BinAssist · Semantic Graph Workflow

Graph building and exploratory reverse-engineering workflow.

Workflow: Building a Semantic Graph

This guide walks you through building and using a semantic graph of your binary, enabling rich contextual understanding and security analysis.

Overview

The Semantic Graph creates a knowledge base of your binary that captures:

  • Function information and relationships
  • LLM-generated summaries and categorizations
  • Security flags and risk assessments
  • Taint analysis paths for vulnerability detection
  • Function communities and modules

This graph enhances LLM queries and enables structured exploration of the binary.

When to Build a Semantic Graph

Build a semantic graph when you want to:

  • Understand a binary's overall structure
  • Find security-relevant functions systematically
  • Enable rich context for LLM queries
  • Identify related function groups
  • Trace data flows for vulnerability analysis

Step-by-Step Workflow

Step 1: Open the Semantic Graph Tab

Navigate to the Semantic Graph tab in BinAssist.

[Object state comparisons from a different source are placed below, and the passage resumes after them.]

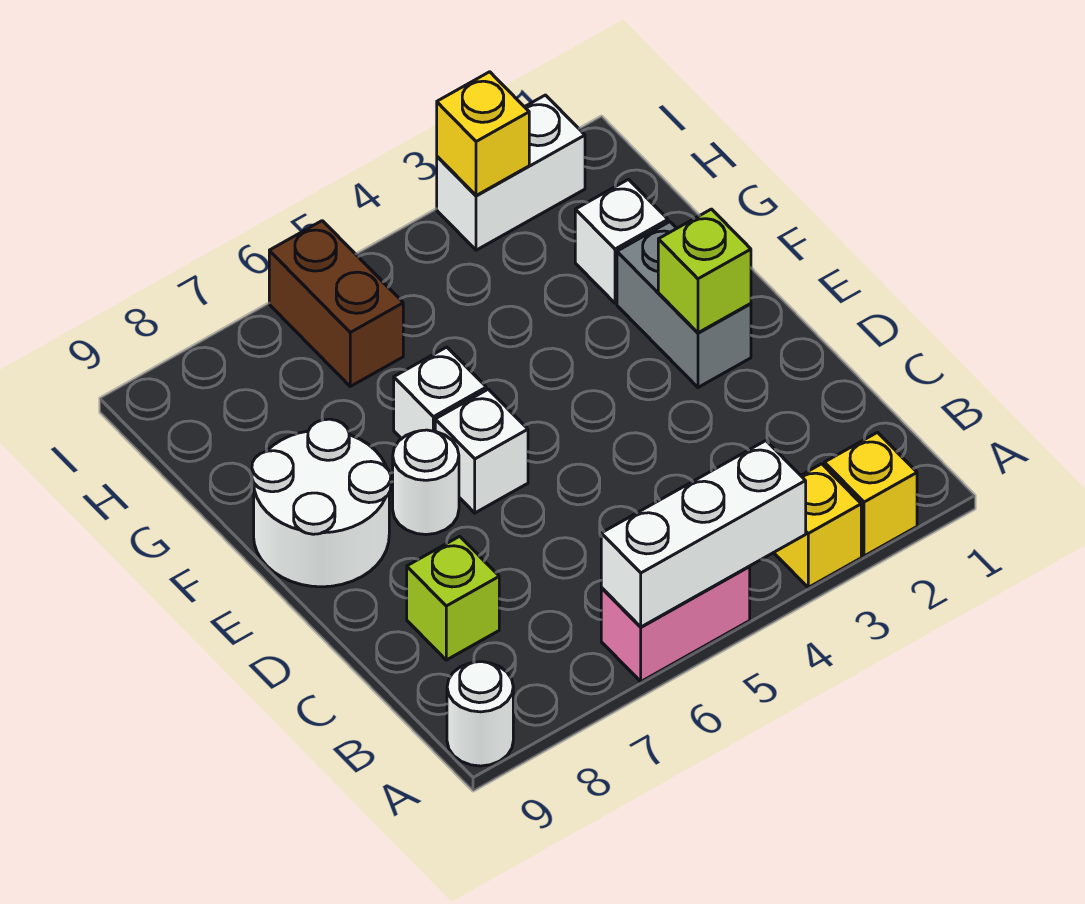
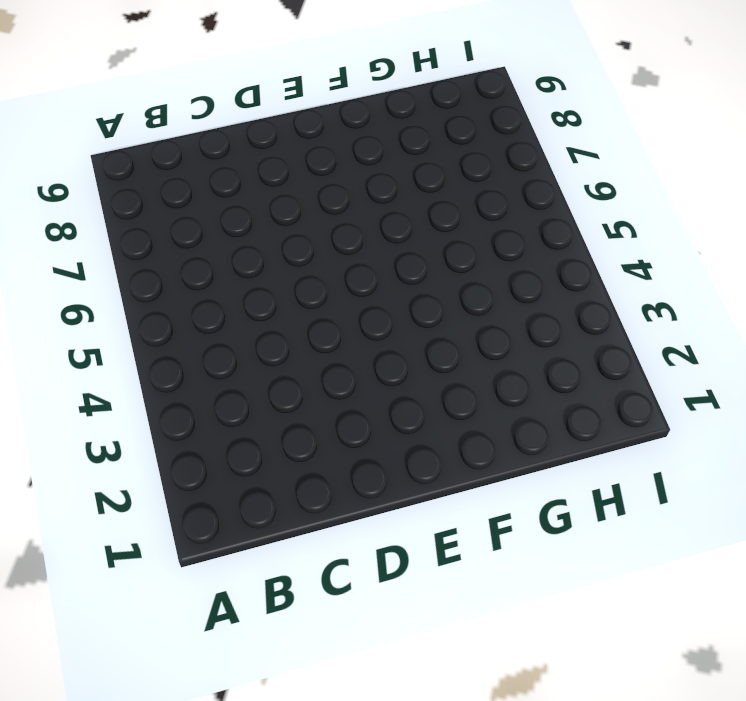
none -> yellow brick A2 level 1
none -> yellow brick A3 level 1
none -> pink brick A5:A6 level 1

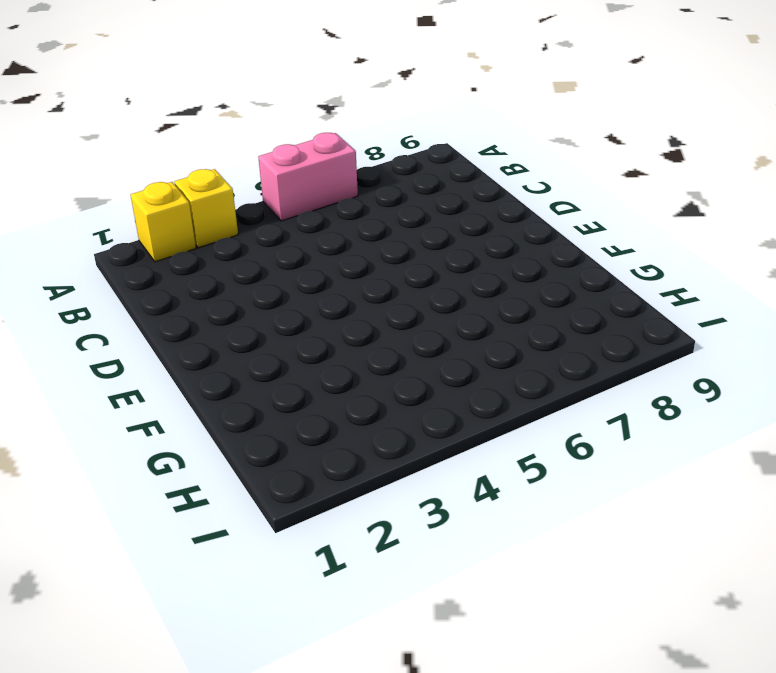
none -> white round brick A9 level 1
none -> lime brick C8 level 1
none -> grey brick E2:F2 level 1

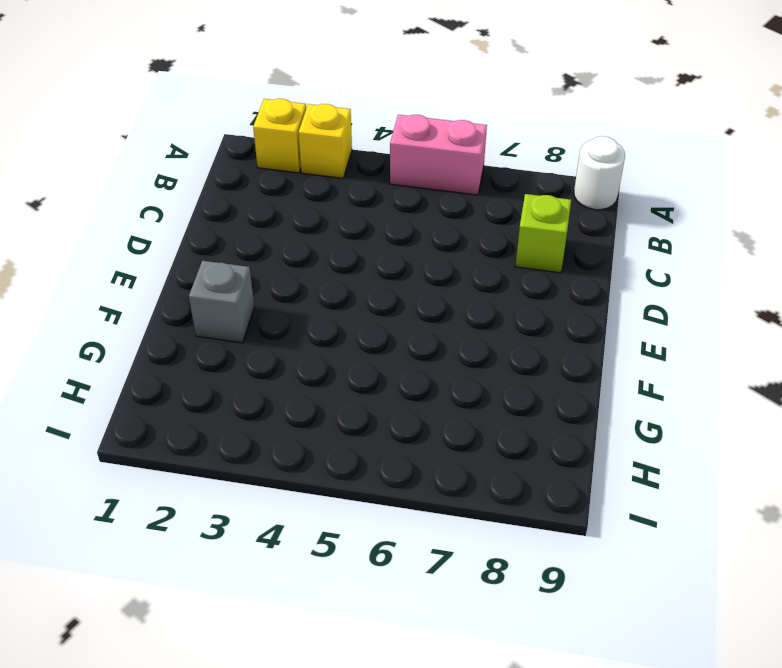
grey brick F2 level 1 -> grey brick E2:F2 level 1
none -> white brick E6 level 1
none -> white round brick E7 level 1
none -> white round brick E8:F9 level 1

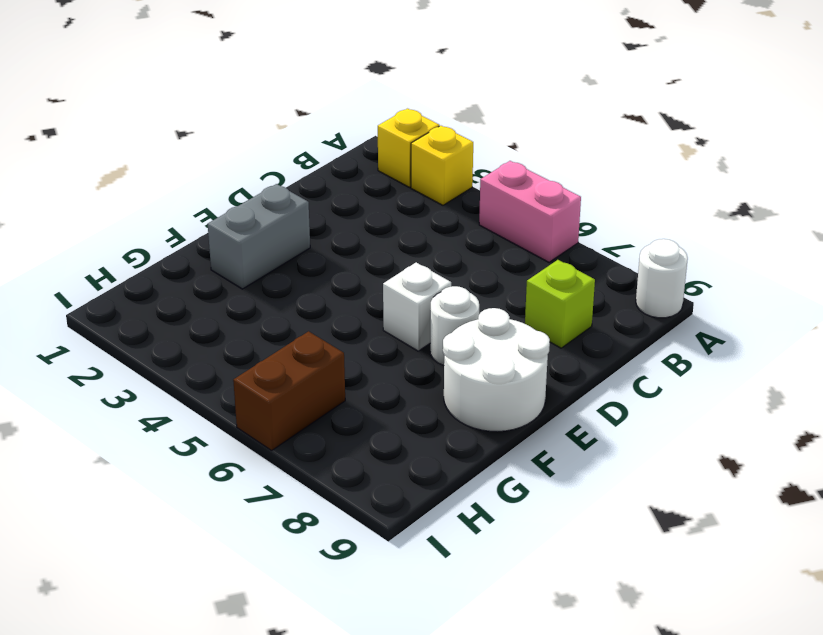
none -> white brick F6 level 1
none -> white brick G2 level 1
none -> white brick I2:I3 level 1

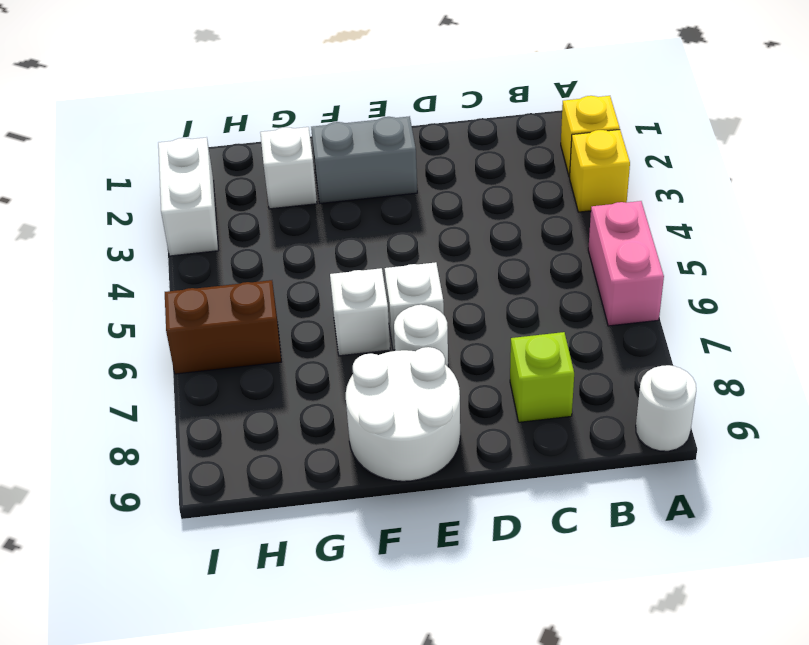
none -> white brick A4:A6 level 2
none -> lime brick E2 level 2
none -> yellow brick I3 level 2

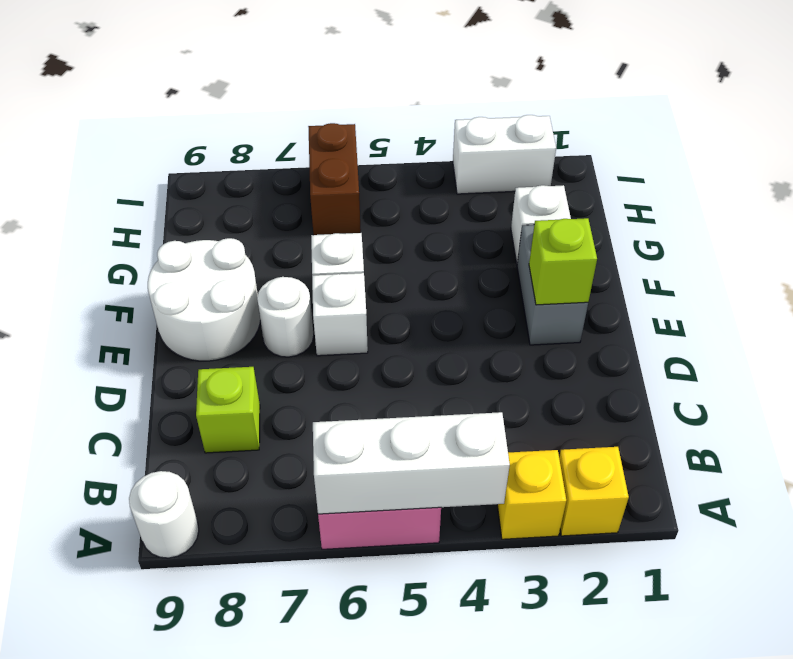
none -> yellow brick I3 level 2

You'll see the List View sub-tab with an empty or previously populated function list.

Step 2: ReIndex the Binary

Click ReIndex Binary in the Manual Analysis panel to build the foundation.

This process:

  1. Extracts all functions from the binary
  2. Records function addresses, names, and sizes
  3. Builds the call graph (CALLS edges)
  4. Identifies imports and exports

The time required depends on binary size:

  • Small binaries (< 100 functions): A few seconds
  • Medium binaries (100-1000 functions): Under a minute
  • Large binaries (1000+ functions): Several minutes

Step 3: Run Semantic Analysis

Click Semantic Analysis to generate LLM-powered summaries.

For each function, the LLM generates:

  • Purpose summary
  • Activity profile (what the function does)
  • Security flags (network, file I/O, crypto, etc.)
  • Risk assessment

This step is LLM-intensive and may take time for large binaries. Progress is shown in the status area.

Step 4: Run Security Analysis

Click Security Analysis to perform taint analysis.

This process:

  1. Identifies sources (functions that receive external input)
    • Network receive functions (recv, read from socket)
    • File read functions
    • User input functions
  2. Identifies sinks (potentially dangerous operations)
    • strcpy, sprintf (buffer overflows)
    • system, exec (command injection)
    • SQL functions (injection)
  3. Traces paths from sources to sinks
  4. Creates TAINT_FLOWS_TO and VULNERABLE_VIA edges

Discovered vulnerability paths are stored in the graph for review.

Step 5: Run Community Detection

Click Community Detection to group related functions.

Using the Label Propagation algorithm, this:

  1. Analyzes call relationships
  2. Groups functions that frequently interact
  3. Labels communities by common purpose

Communities help you understand the binary's modular structure:

  • "Network I/O" - functions handling network communication
  • "Crypto" - cryptographic operations
  • "File Operations" - file system interactions
  • "String Processing" - string manipulation functions

Exploring the Graph

List View

Browse all indexed functions:

  • Click a row to see callers and callees
  • Sort by clicking column headers
  • Use the table to navigate the binary

Visual Graph

Explore relationships visually:

  • Nodes represent functions
  • Edges show call relationships
  • Colors indicate communities or security flags
  • Click nodes for details

Visual Graph

Find functions by keyword:

  1. Switch to the Search sub-tab
  2. Enter keywords (function names, summary terms)
  3. Review results with relevance scores

Using the Graph with LLM Queries

The semantic graph enhances LLM queries when MCP is enabled:

  1. Build the semantic graph (Steps 1-5 above)
  2. Go to the Query tab
  3. Enable MCP
  4. Ask questions that benefit from graph context

The LLM can now:

  • Query for functions by purpose
  • Find related functions
  • Trace call chains
  • Identify security-relevant code

Example queries:

  • "What functions handle network input?"
  • "Show me the call chain from main to any crypto functions"
  • "Which functions have high security risk?"

Incremental Updates

You don't need to rebuild everything when the binary changes:

  • ReIndex: Run after structural changes or when starting fresh
  • Semantic Analysis: Run on functions that lack summaries
  • Security Analysis: Run after semantic analysis or when checking for new patterns
  • Community Detection: Run after significant changes to function relationships

Tips for Effective Graph Building

Start Small

For large binaries:

  1. ReIndex to get the structure
  2. Run Semantic Analysis on key functions first
  3. Expand analysis as needed

Focus on Interesting Areas

Not every function needs deep analysis:

  • Entry points and exports
  • Functions with security flags
  • Functions in critical call paths

Iterate

The graph is a living resource:

  1. Build initial graph
  2. Use it in queries
  3. Refine based on what you learn
  4. Re-run analyses as understanding deepens

Combine with Manual Analysis

Use the graph alongside manual reverse engineering:

  • Graph shows the big picture
  • Manual analysis provides depth
  • Queries connect the two